Do all kids grow this fast? I mean... seasoned parents told me their kids did. But that was THEIR kids, not mine. (Hey, these were the same seasoned parents that warned me, "Before you know it, they won't want to be seen with you." What? That's not true- IS IT?- Nick? - Nick? Are you there? Where'd he go?)
Hmmm. I guess you didn't listen to my pleas to 'slow down.' Because here you are, Nicholas Teague Coyle, eighteen, registered with selective services, going on a pre-senior road trip with some buddies, working on a feature length film for a school project, and able to vote in 08.
And yet you have always been wise beyond your years. You were the one that at the age of 4 looked at my tummy and pointed, "There's a baby in there... and it's a girl!" And then 8 months later before Annie's birth you comforted me, "Don't worry, she's going to be able to get through the hallway, mommy." And she did.
I remember the first summer your voice changed into that of a man's. I was upstairs in my room and suddenly I heard Annie downstairs talking to a stranger. I ran down... only to see you, a cute little twelve-year old with eyes as dark as a couple of antique coins, sitting next to his sister on the couch discussing the latest Harry Potter book. No squeaking, faltering voice- you had caught a summer cold, your voice dove down to your toes... and it never came back up.

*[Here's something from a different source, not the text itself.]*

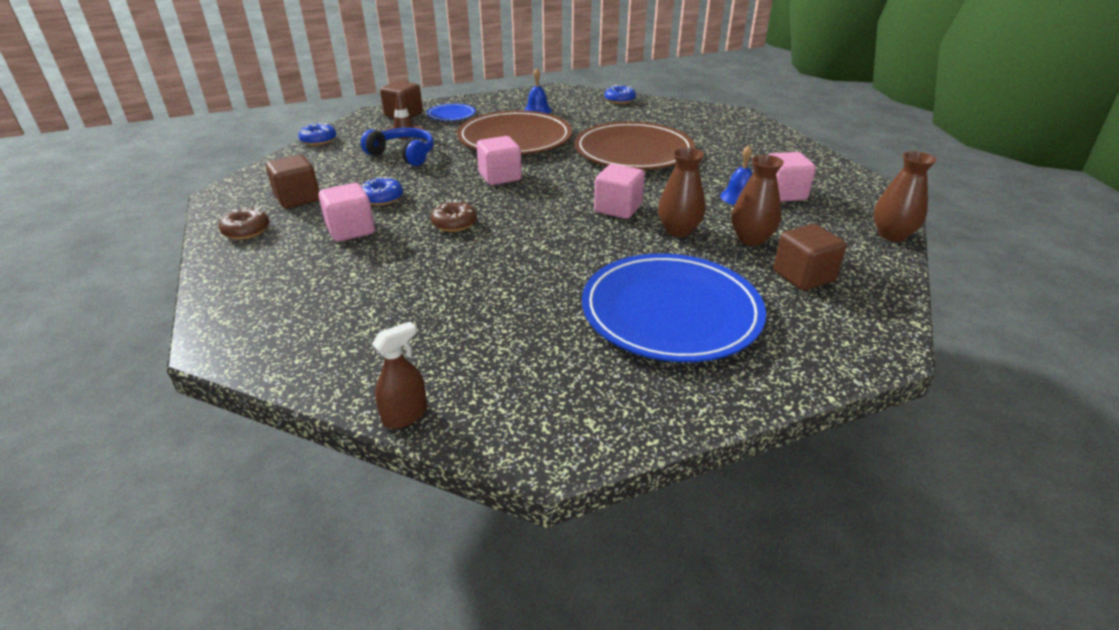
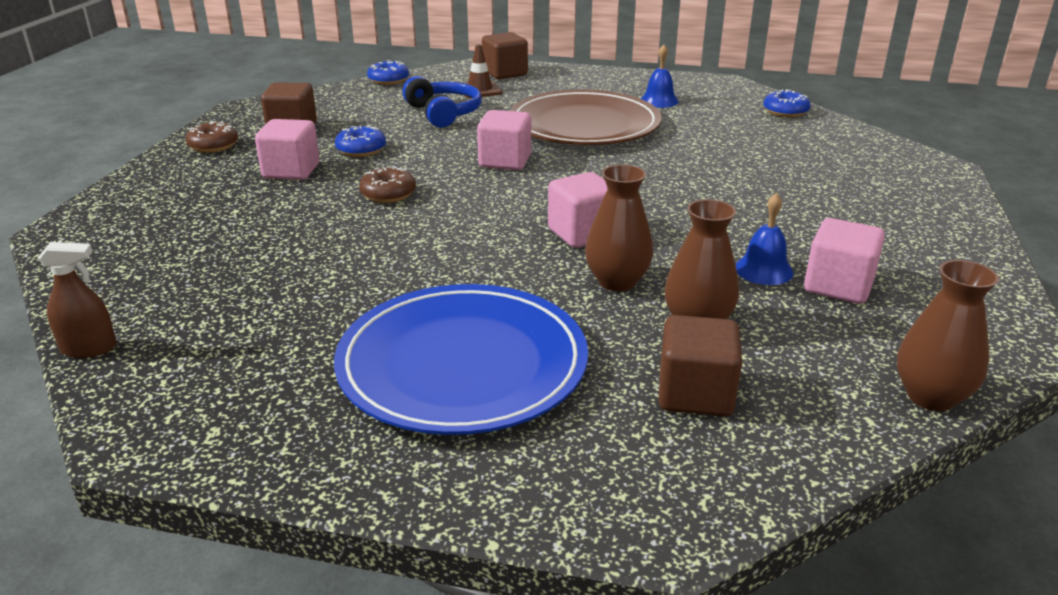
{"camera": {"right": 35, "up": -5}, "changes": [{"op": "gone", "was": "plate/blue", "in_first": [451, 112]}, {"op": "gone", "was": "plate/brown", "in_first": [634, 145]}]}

You've been my contant drip line of humor crossed with a bit of mad scientist. When you were 13, I remember instructing you to put the chopped celery into the soup at 5:30 p.m.- when 5:30 came along- you couldn't remember what you were suppose to do with the celery. So... you ate it. I can almost imagine the mind-talk on that one.
What a stunning man you are becoming! But there's work left to do- for example: dressing-up means more than clean shorts and a Hawaiian shirt, napkins are folded with the point facing left, and generally people bring their dirty dishes down from their room more than once a month.
I forgot to say, those seasoned parents also said... "you're a parent forever..." Now there's some advice I can live with.